Entering into US session, risk aversion remain the main theme in the financial markets today. It started with selloff in tech stocks in the US yesterday, and spread to Asia and Europe. Australian Dollar suffers and is trading as the weakest one despite relatively upbeat RBA minutes. Euro follows as the second weakest as German-Italian spread widens to above 320.
New Zealand Dollar, though, decouples from others commodity currencies and is trading as the strongest one. the Kiwi is followed by Swiss Franc and Yen, rather normal. Sterling is mixed as BoE Mark Carney’s inflation hearing provided nothing inspirational. There is also no special news on no-confidence vote on Prime Minister Theresa May yet.

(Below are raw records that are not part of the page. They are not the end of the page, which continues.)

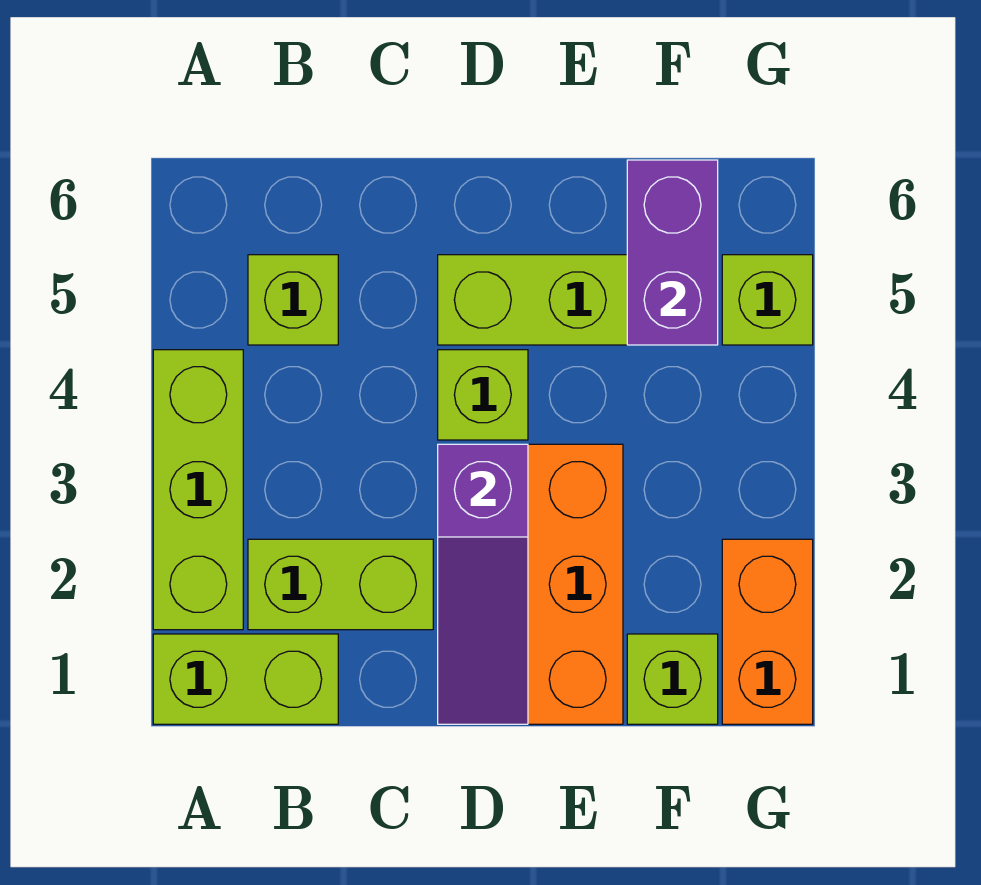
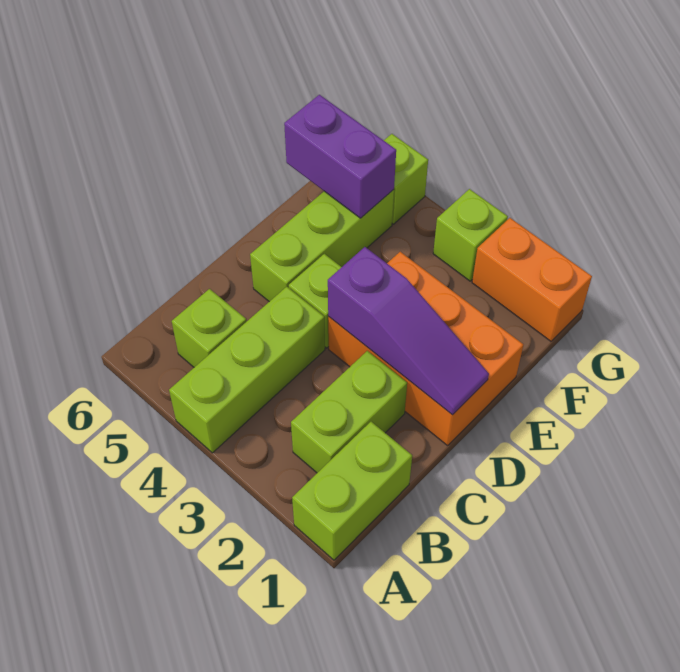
lime brick A2:A4 level 1 -> lime brick A4:C4 level 1
lime brick F1 level 1 -> lime brick G3 level 1

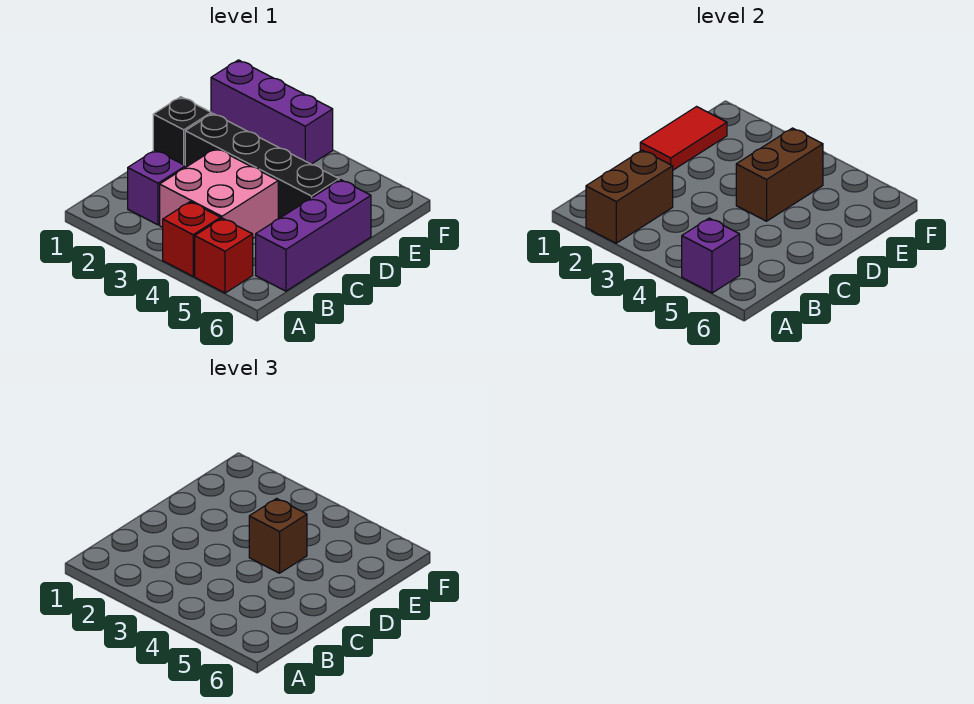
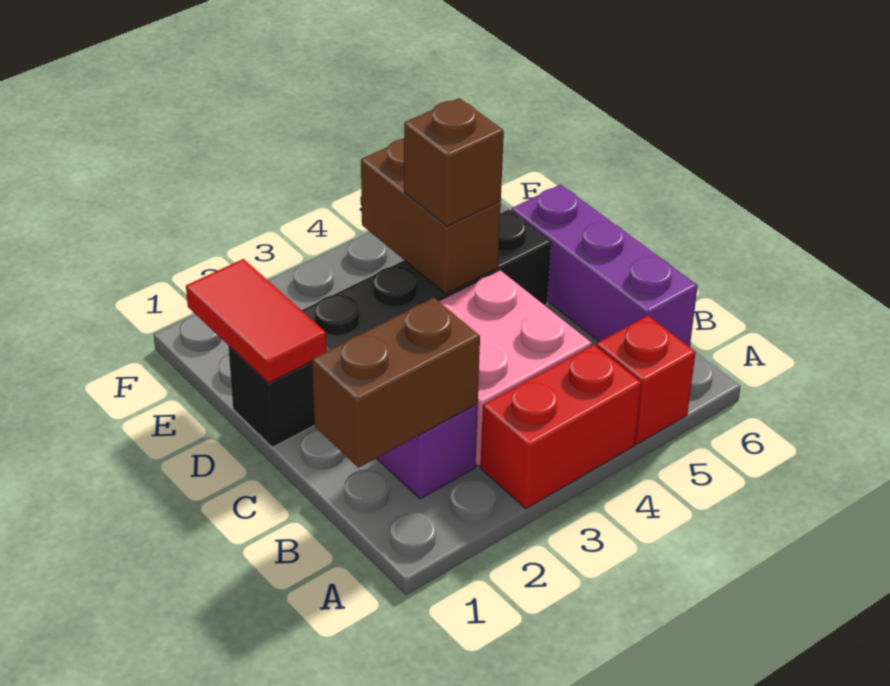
brown brick A2:B2 level 2 -> brown brick B1:B2 level 2
red brick A4 level 1 -> red brick A3:A4 level 1
purple brick A5 level 2 -> none
purple brick F1:F3 level 1 -> none

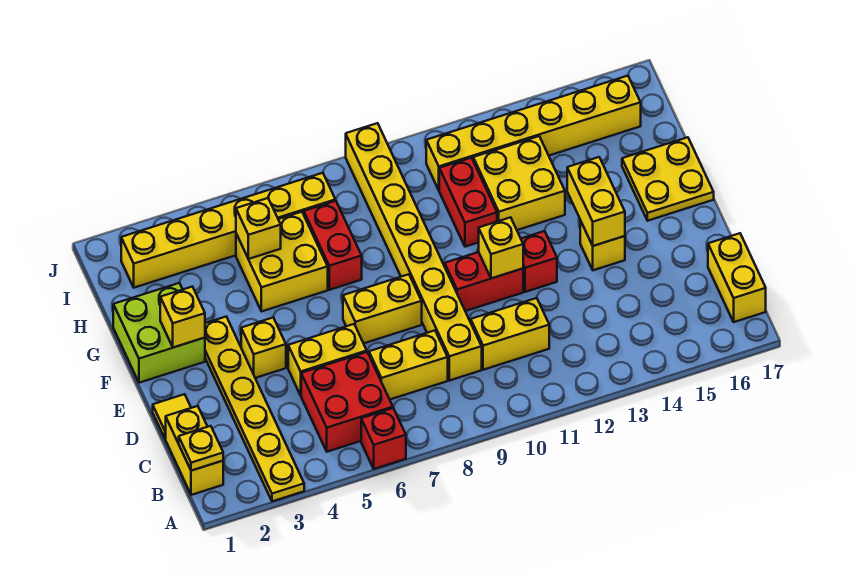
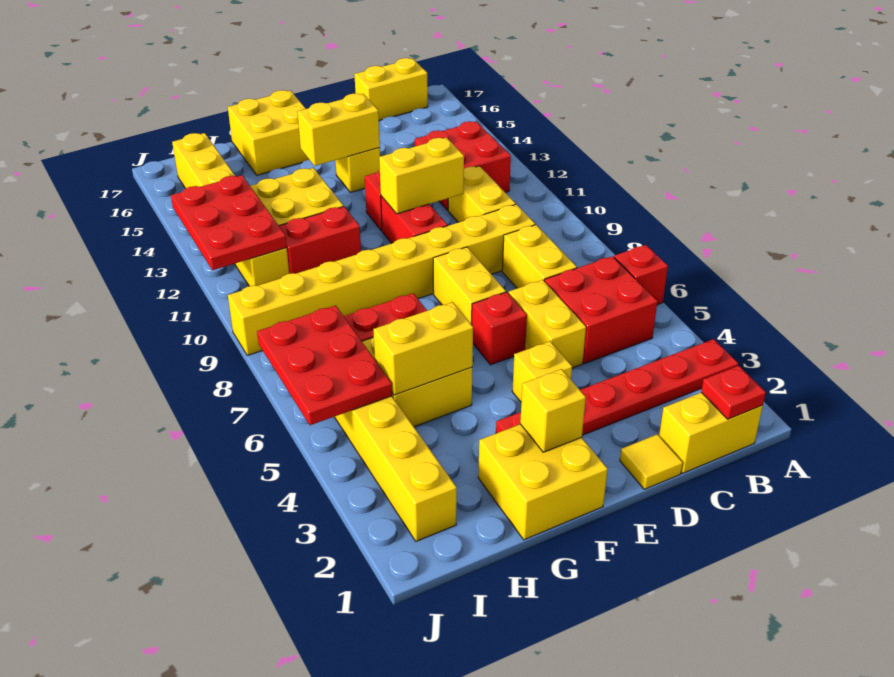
yellow plate A3:F3 level 1 -> red plate A3:F3 level 1
yellow plate B1 level 2 -> red plate B1 level 2
none -> red brick B12:C13 level 1
none -> red brick E6 level 1
yellow brick E11 level 2 -> yellow brick D11:E11 level 2
lime brick F1:G2 level 1 -> yellow brick F1:G2 level 1
yellow plate F16:G17 level 1 -> yellow brick F16:G17 level 1
yellow brick H5 level 2 -> yellow brick G5:H5 level 2
none -> red plate I5:J7 level 2
none -> red plate I11:J13 level 2

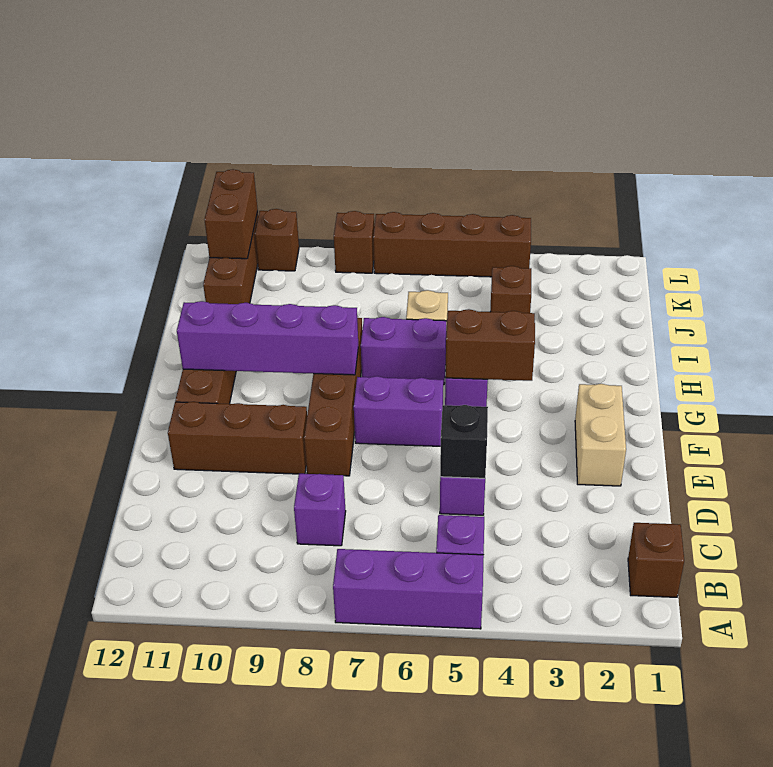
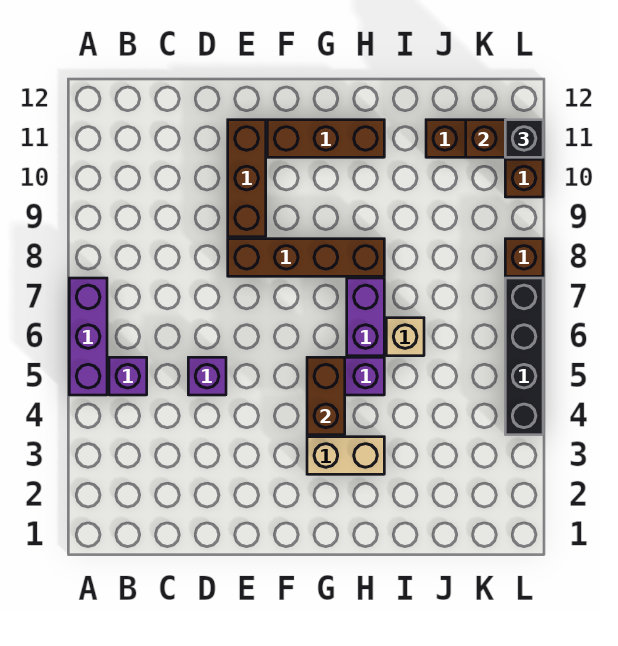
brown brick B1 level 1 -> none
purple brick C8 level 1 -> none
black brick D5 level 2 -> black brick L11 level 3
tan brick E2:F2 level 1 -> tan brick G3:H3 level 1
purple brick F6:F7 level 1 -> none
purple brick G8:G11 level 2 -> none
brown brick J4 level 1 -> none
brown brick L4:L7 level 1 -> black brick L4:L7 level 1

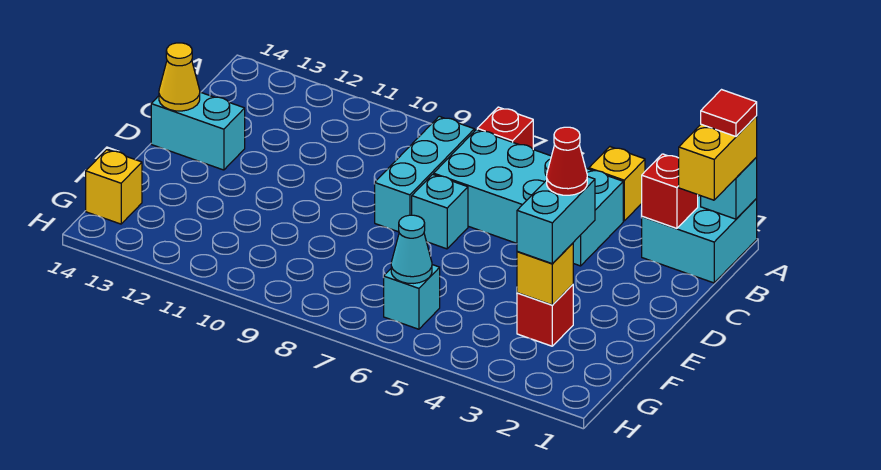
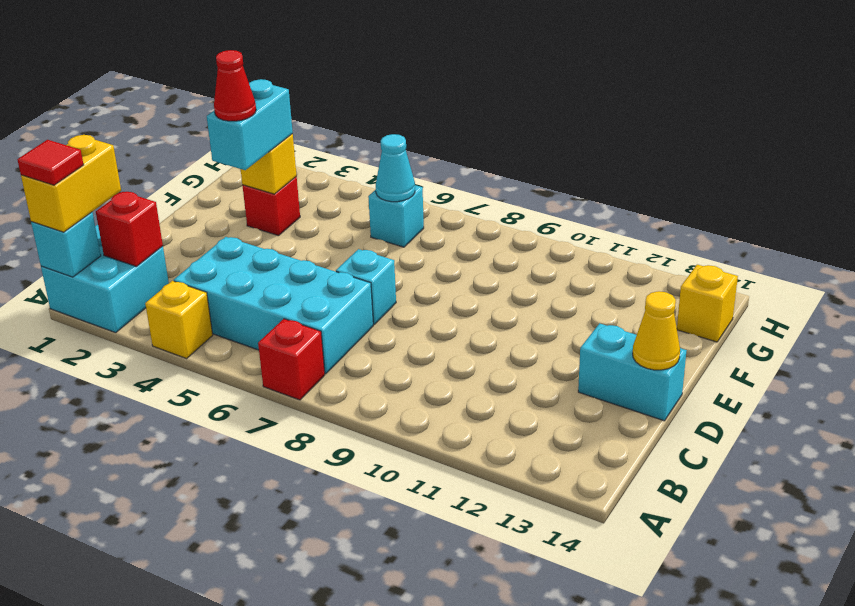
cyan brick B8:D8 level 1 -> none

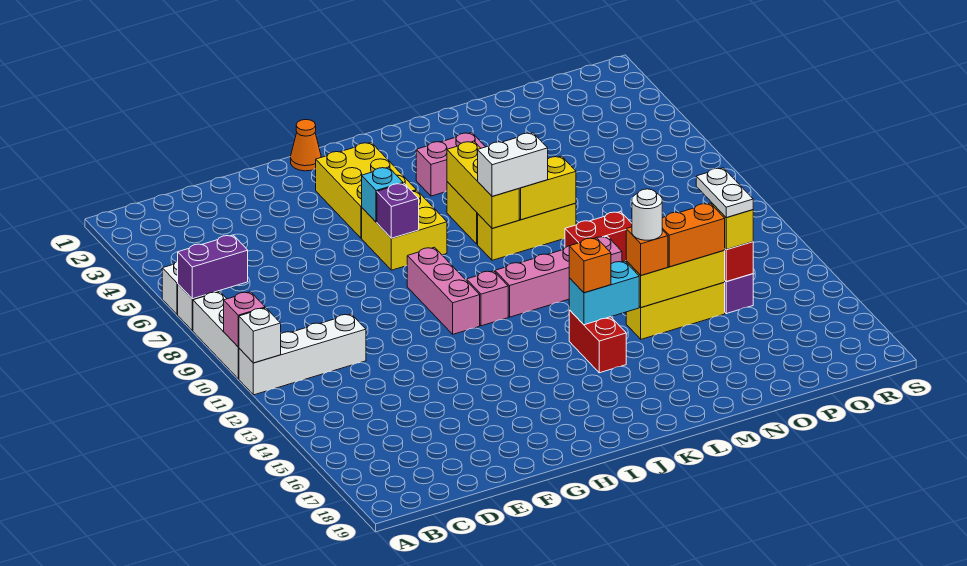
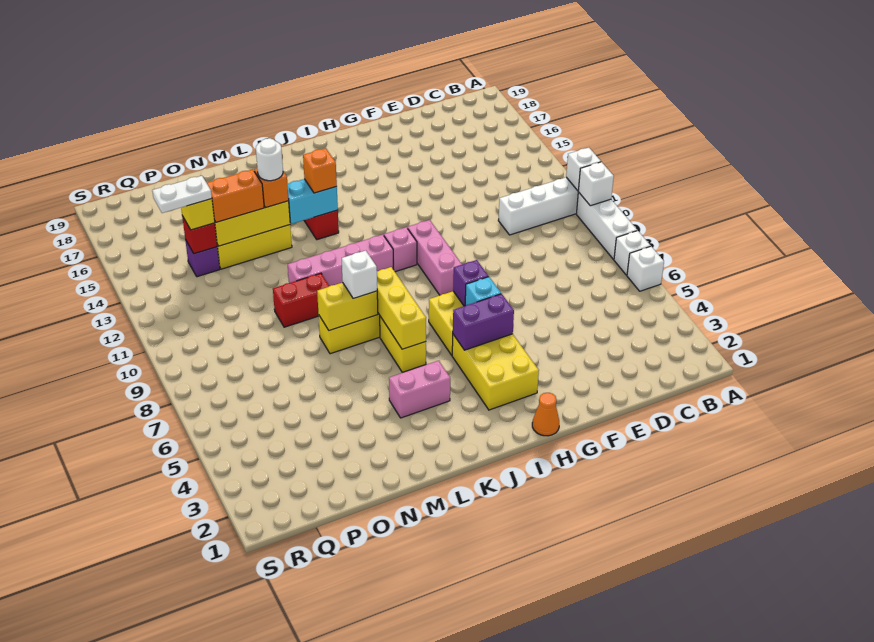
purple brick A7:B7 level 2 -> purple brick H5:I5 level 2
pink brick A10 level 2 -> white brick A10 level 2
white brick K8:L8 level 3 -> white brick L8 level 3
white plate P13:P14 level 4 -> white plate P14:Q14 level 4

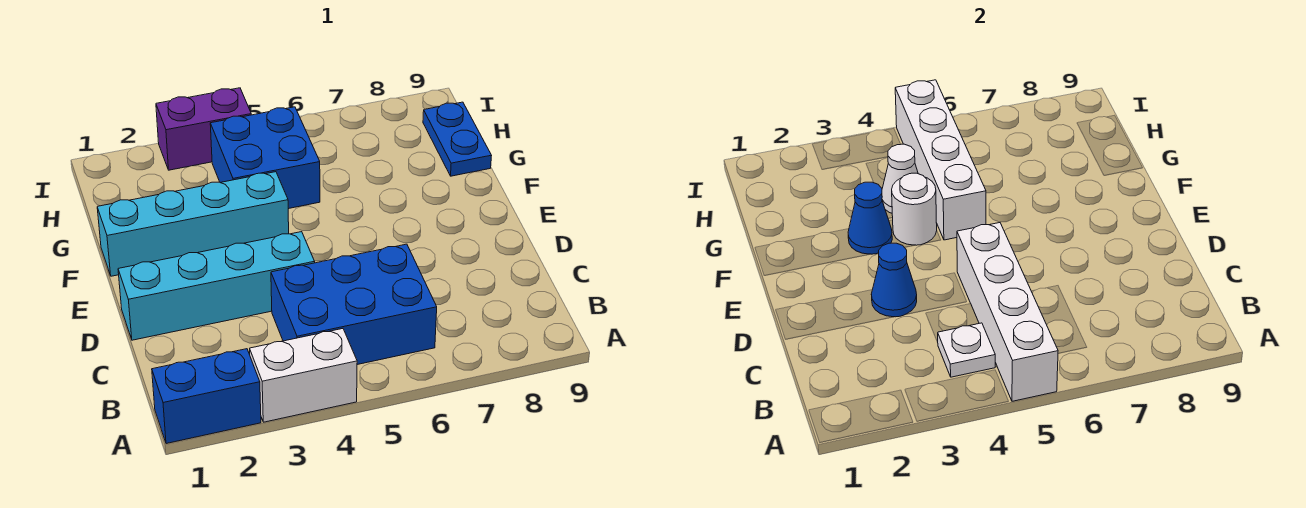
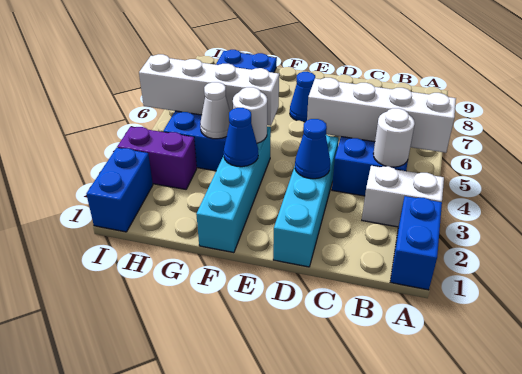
white brick A3:A4 level 1 -> white brick A3:B3 level 1
white plate B4 level 2 -> white round brick B4 level 2
none -> blue cone E7 level 1
none -> blue brick I1:I2 level 1
purple brick I3:I4 level 1 -> purple brick H3:I3 level 1

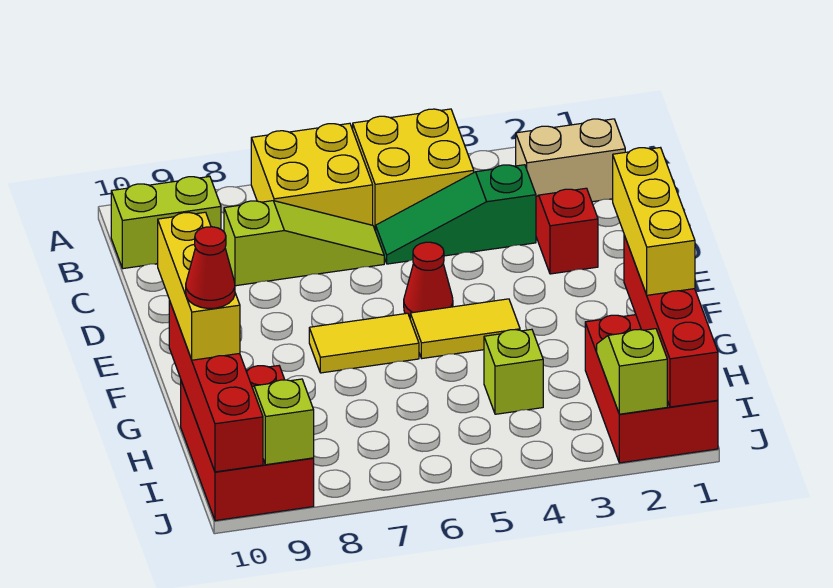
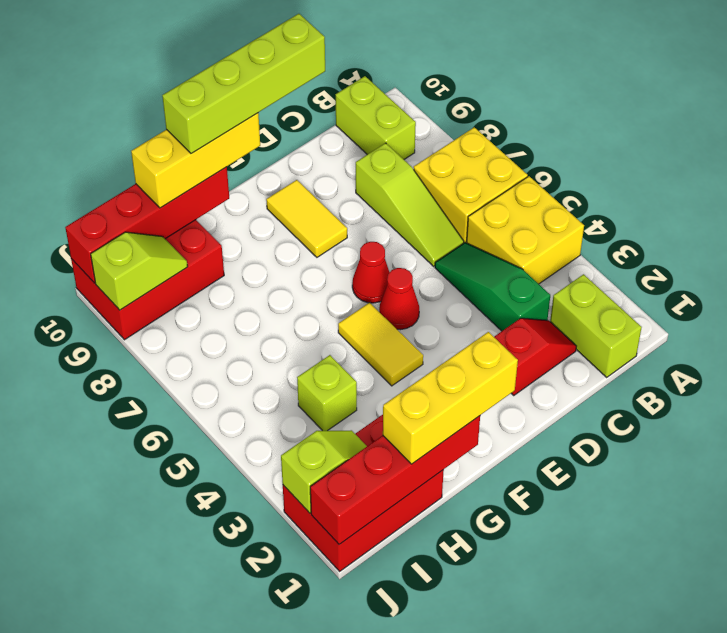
tan brick B1:B2 level 1 -> lime brick B1:B2 level 1
none -> lime brick D10:G10 level 4
yellow tile F6:F7 level 1 -> yellow tile E8:E9 level 1
red cone H10 level 4 -> red cone E6 level 1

In Europe, at the time of writing:
- FTSE is up 0.00%
- DAX is down -0.74%
- CAC is down -0.74%
- German 10 year yield is down -0.0117 at 0.364
- Italy 10 year yield is down -0.0062 at 3.595. German-Italian spread is now at 323.
Earlier in Asia, all major indices ended down:
- Nikkei dropped -1.09% to 21583.12
- Hong Kong HSI dropped -2.02% at 25840.34
- China Shanghai SSE dropped -2.13% to 2645.85
- Singapore Strait Times dropped -1.24% to 3026.99
- Japan 10 year JGB yield rose 0.0092 to 0.104, back above 0.1%.